La habitación que iban a ocupar podría sin duda haber sido más grande, pero eran conscientes de que había jóvenes de corazón no menos delicado que el suyo que se veían obligadas a vivir en alojamientos mucho peores en Londres, donde los pobres hacen de un pie cuadrado un respiradero en el que refugiarse. Hacía muy poco que la señorita Vesper había podido comprarse algunos muebles (se había gastado cuatro soberanos en total) y así había alquilado dos habitaciones por el precio que antes le costaba una. La señorita Barfoot no pagaba a sus trabajadoras con sueldos filantrópicos, sino estrictamente acordes a los precios de mercado. Este principio venía dictado por el sentido común. Luego hablaron de cómo iban a organizarse, y Monica decidió gastarse unos cuantos chelines en la compra de una cama individual.

—A menudo tengo pesadillas —apuntó—, y doy muchas patadas. No me gustaría llenarla de hematomas.

Pasó una semana. Alice había escrito desde Yatton. Estaba muy animada. Virginia, que sufría de excitación crónica, había visitado Rutland Street y Queen's Road; hablaba como si de pronto hubiera recibido una gran iluminación, y su gran defensa de la causa de la independencia de la mujer rivalizaba con la de la señorita Nunn. Sin demasiado entusiasmo, aunque aparentemente contenta, Monica se ejercitaba con la máquina de escribir y había empezado algunos estudios que sus amigas consideraban de utilidad. Ganó respeto por ella misma.

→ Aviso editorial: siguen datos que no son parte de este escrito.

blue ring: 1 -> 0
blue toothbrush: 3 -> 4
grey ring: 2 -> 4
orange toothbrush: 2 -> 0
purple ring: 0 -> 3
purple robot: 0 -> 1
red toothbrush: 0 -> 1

Era mucho haber mejorado su situación de dependienta, y el cambio de ambiente moral tuvo sobre ella efectos muy beneficiosos.

Mildred Vesper era a su modo una personilla estudiosa. Tenía en su haber cuatro volúmenes de los
Treasuries
de Maunder
[4]
y se aplicaba a cualquiera de ellos como mínimo una hora todas las tardes.

—Soy frívola por naturaleza —dijo, cuando Monica le preguntó el porqué de tanto estudio—. Lo que necesito es almacenar información sólida sobre la que reflexionar. No hay nadie que tenga una memoria peor que la mía, pero si persevero puedo conseguir memorizar dos o tres cosas al día.

Monica echaba de vez en cuando un vistazo a los libros, pero no tenía la menor intención de acercarse al mundo de Maunder. En vez de leer, se dedicaba a meditar sobre los problemas de su propia vida.

Por supuesto, Edmund Widdowson le escribió a su nueva dirección. En su respuesta ella volvió a posponer la cita. Siempre que salía por las tardes esperaba encontrarse con él en el vecindario. Estaba segura de que hacía ya tiempo que se había acercado para ver la casa y era más que probable que sus ojos se hubieran fijado en ella. No importaba; su vida seguía siendo inocente y Widdowson podía observarla ir y venir cuanto quisiera.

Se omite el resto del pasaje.